Change in Fair Value of Derivatives and Warrants Liabilities. Change in fair value of derivatives and warrants liabilities decreased to $0 for the three months ended March 31, 2026 from $14,090 for the three months ended March 31, 2025. This decrease is attributable to the fair value measurement for the derivative liability for the three months ended March 31, 2026.
Change in Fair Value of Convertible Notes. Change in fair value of convertible notes increased to a loss of $136,729 for the three months ended March 31, 2026 from $0 for the three months ended March 31, 2025. This increase is attributable to fair value measurement for convertible notes as of March 31, 2026.
Loss on Settlement of Debt. Loss on settlement of debt increased to $47,241 for the three months ended March 31, 2026 from $41,066 for the three months ended March 31, 2025. The increase is attributable to convertible note payments during the three months ended March 31, 2026.
Interest Expense. Interest expense decreased to $32,530 for the three months ended March 31, 2026 from $208,048 for the three months ended March 31, 2025. The decrease is attributable to the decrease in amortization of debt discount and interest paid and accrued on the notes.

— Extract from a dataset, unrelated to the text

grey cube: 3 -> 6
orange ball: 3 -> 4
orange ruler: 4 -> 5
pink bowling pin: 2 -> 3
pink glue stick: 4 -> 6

Net Loss. Net loss was $735,313 for the three months ended March 31, 2026 as compared to $1,199,930 for the three months ended March 31, 2025. The decrease in net loss is primarily attributable to the change in fair value of derivative and warrant liabilities and the interest expense.
Liquidity and Capital Resources
The Company had cash of $16,948 as of March 31, 2026. At March 31, 2026, the Company had a working capital deficit of $3,134,850 and the Company's primary sources of liquidity consisted of inventory of $355,572 and accounts receivable of $93,425.
The Company has historically financed its operations through the cash flow generated from operations, capital investment, notes payable and a working capital line of credit.
Cash (Used in) Operating Activities. Cash used in operating activities during the three months ended March 31, 2026 was $48,670 as compared to cash used in operating activities of $392,550 for the three months ended March 31, 2025. The decrease is primarily attributable to decrease in inventory of $88,842 and decrease in other current assets of $154,411, offset by the increase in receivable of $58,424 and decrease in payables and accruals of $223,037 for the three months ended March 31, 2026 compared with the three months ended March 31, 2025.
Cash (Used in) Investing Activities. Cash used in investing activities for the three months ended March 31, 2026 was $0 as compared to cash used in investing activities of $9,914 for the three months ended March 31, 2025. The decrease was mainly attributable to no purchases of fixed assets for the three months ended March 31, 2026 compared to the purchases of fixed assets for the three months ended March 31, 2025.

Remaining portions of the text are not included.